1. Field of the Invention
This invention relates to cartridges for firearms or weapons. In particular, although not exclusively, the invention relates to cartridges that contain multiple projectiles for sequential ejection from the cartridge. The invention is also concerned with the disposition and initiation of propellant charges in the cartridge for projectile ejection at varying kinetic energies.
2. Discussion of the Background Art
There exists a generally preferable need to launch projectiles at high velocity from firearms. High velocity at the muzzle end of the barrel of a firearm means that whatever the weight and dimensions of the projectile, a sufficiently large gaseous expansion event has been provided behind the projectile to eject the projectile at the muzzle velocity measured.
In addition to the above well known need is the strategic and actual advantage of firing a multitude of projectiles at about the same time in the same direction. Use of a firearm having such characteristics can satisfy some of the many military needs associated with direct and indirect fire weapons and firearms usage in offensive and defensive environments.

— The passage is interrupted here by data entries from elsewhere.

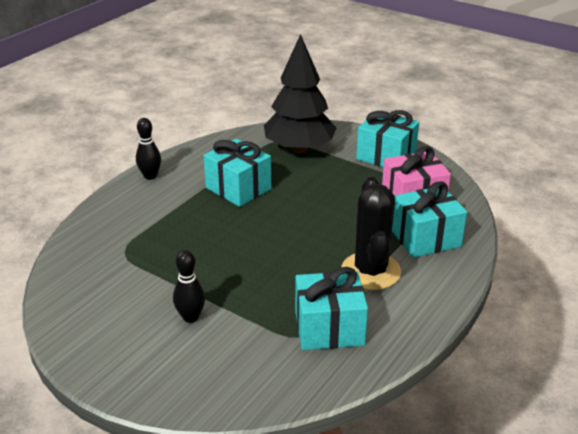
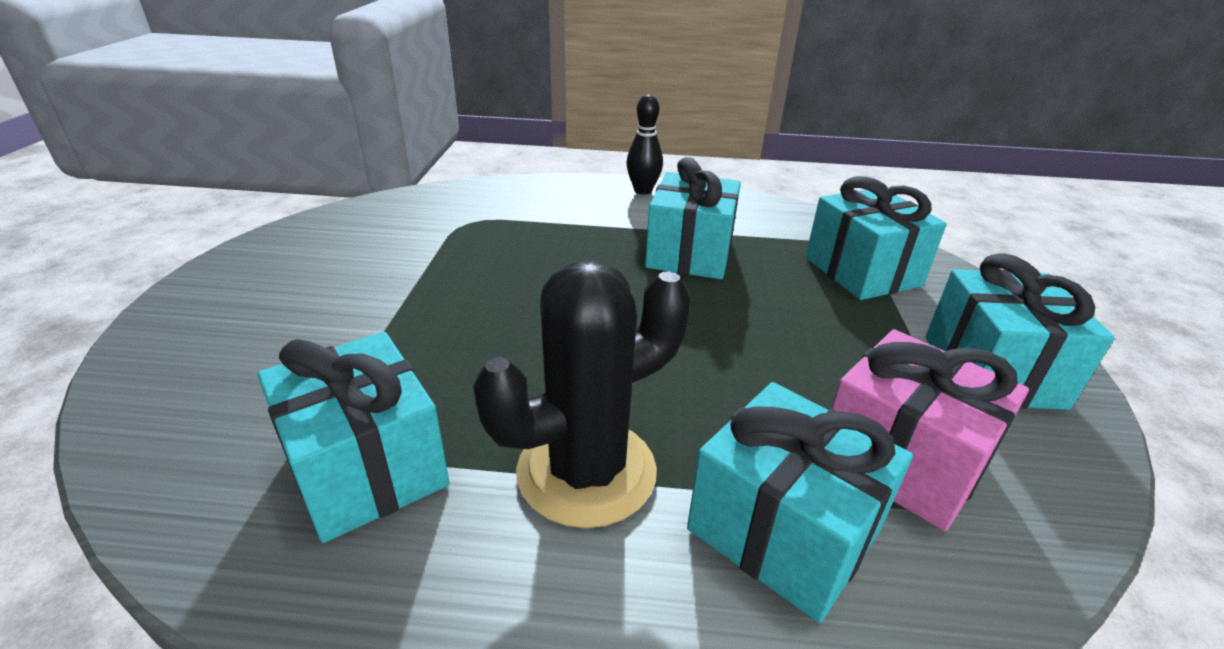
camera: 60 degrees right, 0 degrees up
(190, 317) = (348, 309): black bowling pin -> none
(299, 149) = (862, 272): black tree -> turquoise gift

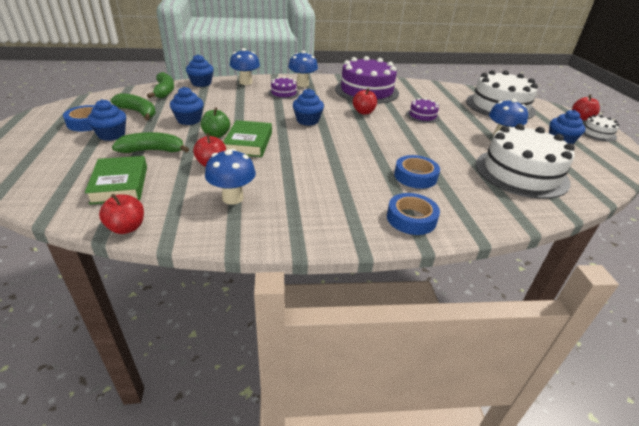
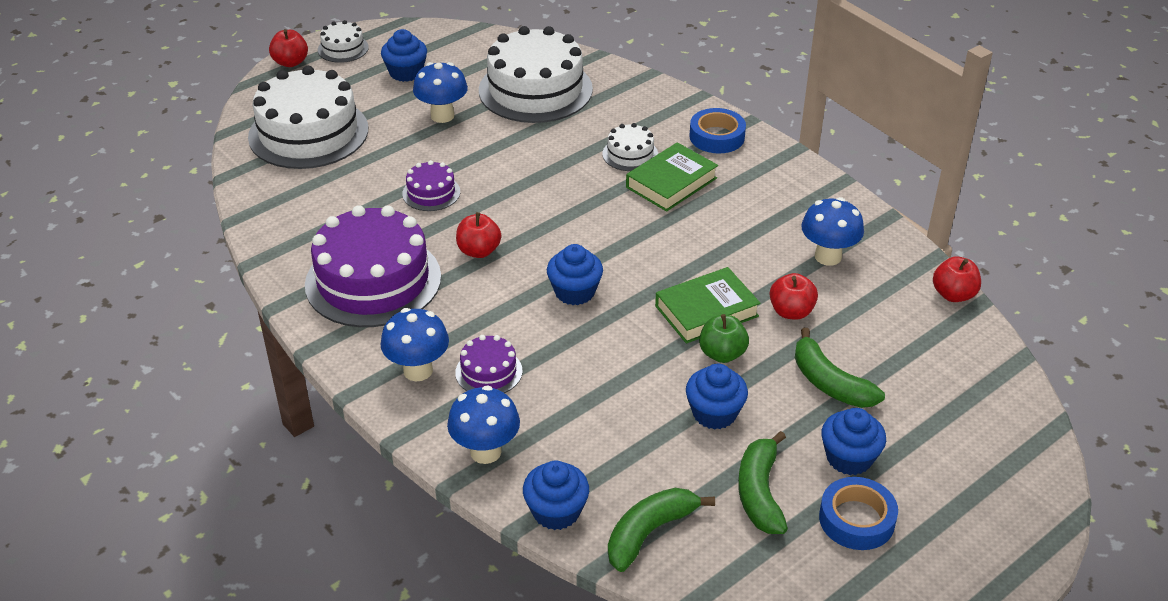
camera: 120 degrees left, 5 degrees up
(120, 184) = (916, 353): green book -> green book (671, 183)
(415, 176) = (630, 154): blue tape -> white cake

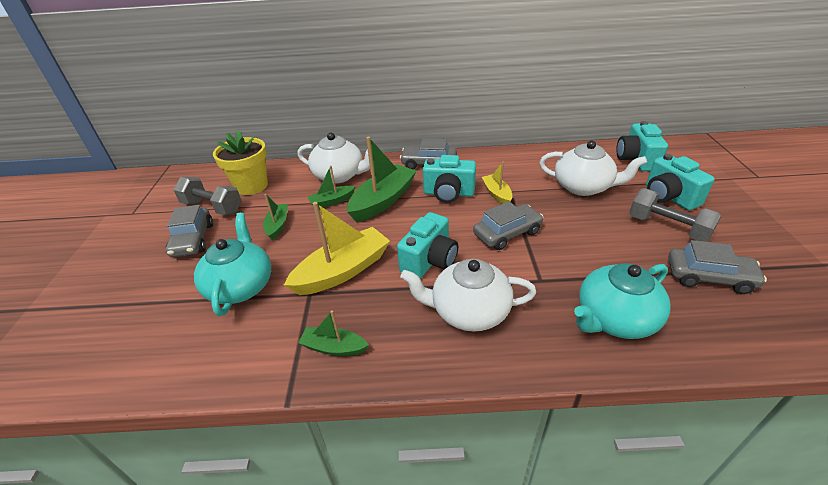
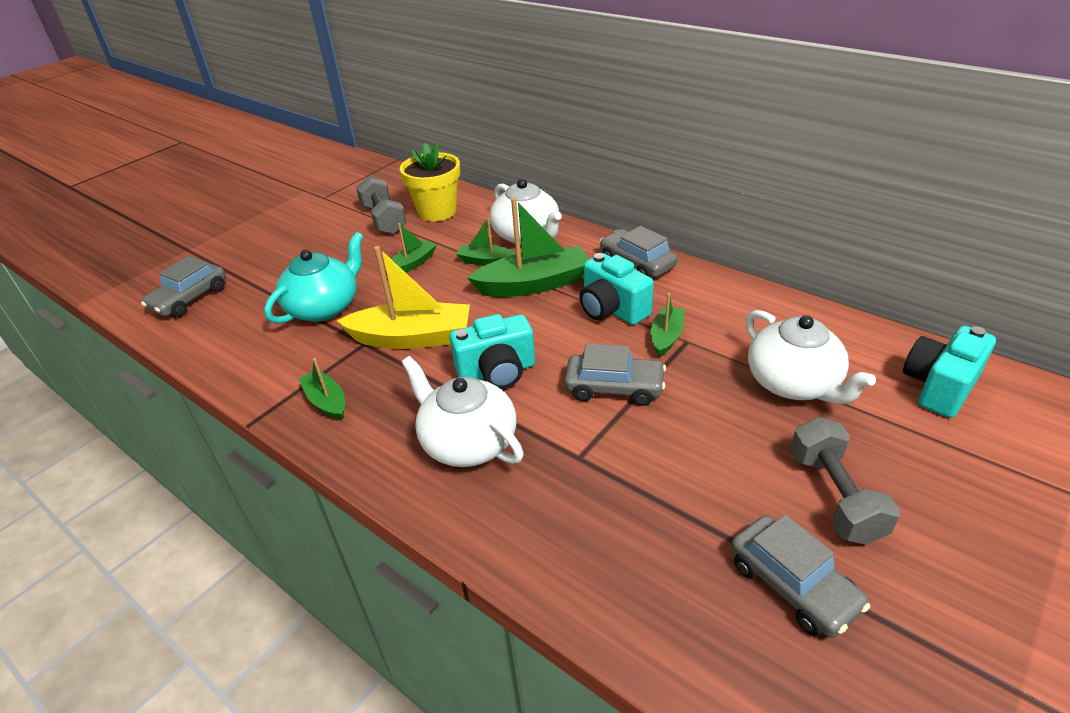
camera: 40 degrees right, 0 degrees up
(193, 240) = (337, 245): grey car -> grey car (189, 299)
(497, 194) = (666, 337): yellow boat -> green boat
(614, 319) = (599, 546): turquoise teapot -> none
(669, 197) = (906, 461): turquoise camera -> none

The invention, at least in a preferred form, seeks to provide a cartridge from which multiple projectiles can be sequentially fired at a rapid rate and at high muzzle velocity, which cartridge is useable in a variety of firearms ranging from hand-held small calibre arms to large calibre weapons.
Desirably, the invention may also provide a cartridge containing multiple projectiles and each projectile having an associated propellant charge that can be individually initiated in a predetermined timing arrangement to eject the associated projectile into the barrel of a firearm at velocities that are useful in required circumstances.
In a very broad aspect of the invention, a cartridge assembly includes a support body, the support body has a central longitudinal channel housing a plurality of projectiles in end-to-end orientation. The support body also has a plurality of circumferential chambers, each chamber houses at least one propellant charge and is located adjacent to a respective projectile. The support body further includes fluid communication means for communicating the products of a gaseous expansion of said propellant from a respective chamber into said central longitudinal channel. The communicated products of gaseous expansion from a circumferential chamber thus force or eject a respective projectile from the cartridge assembly.
Fluid communication means is preferably provided by a plurality of apertures included in said support body, suitably in a tubular wall portion thereof.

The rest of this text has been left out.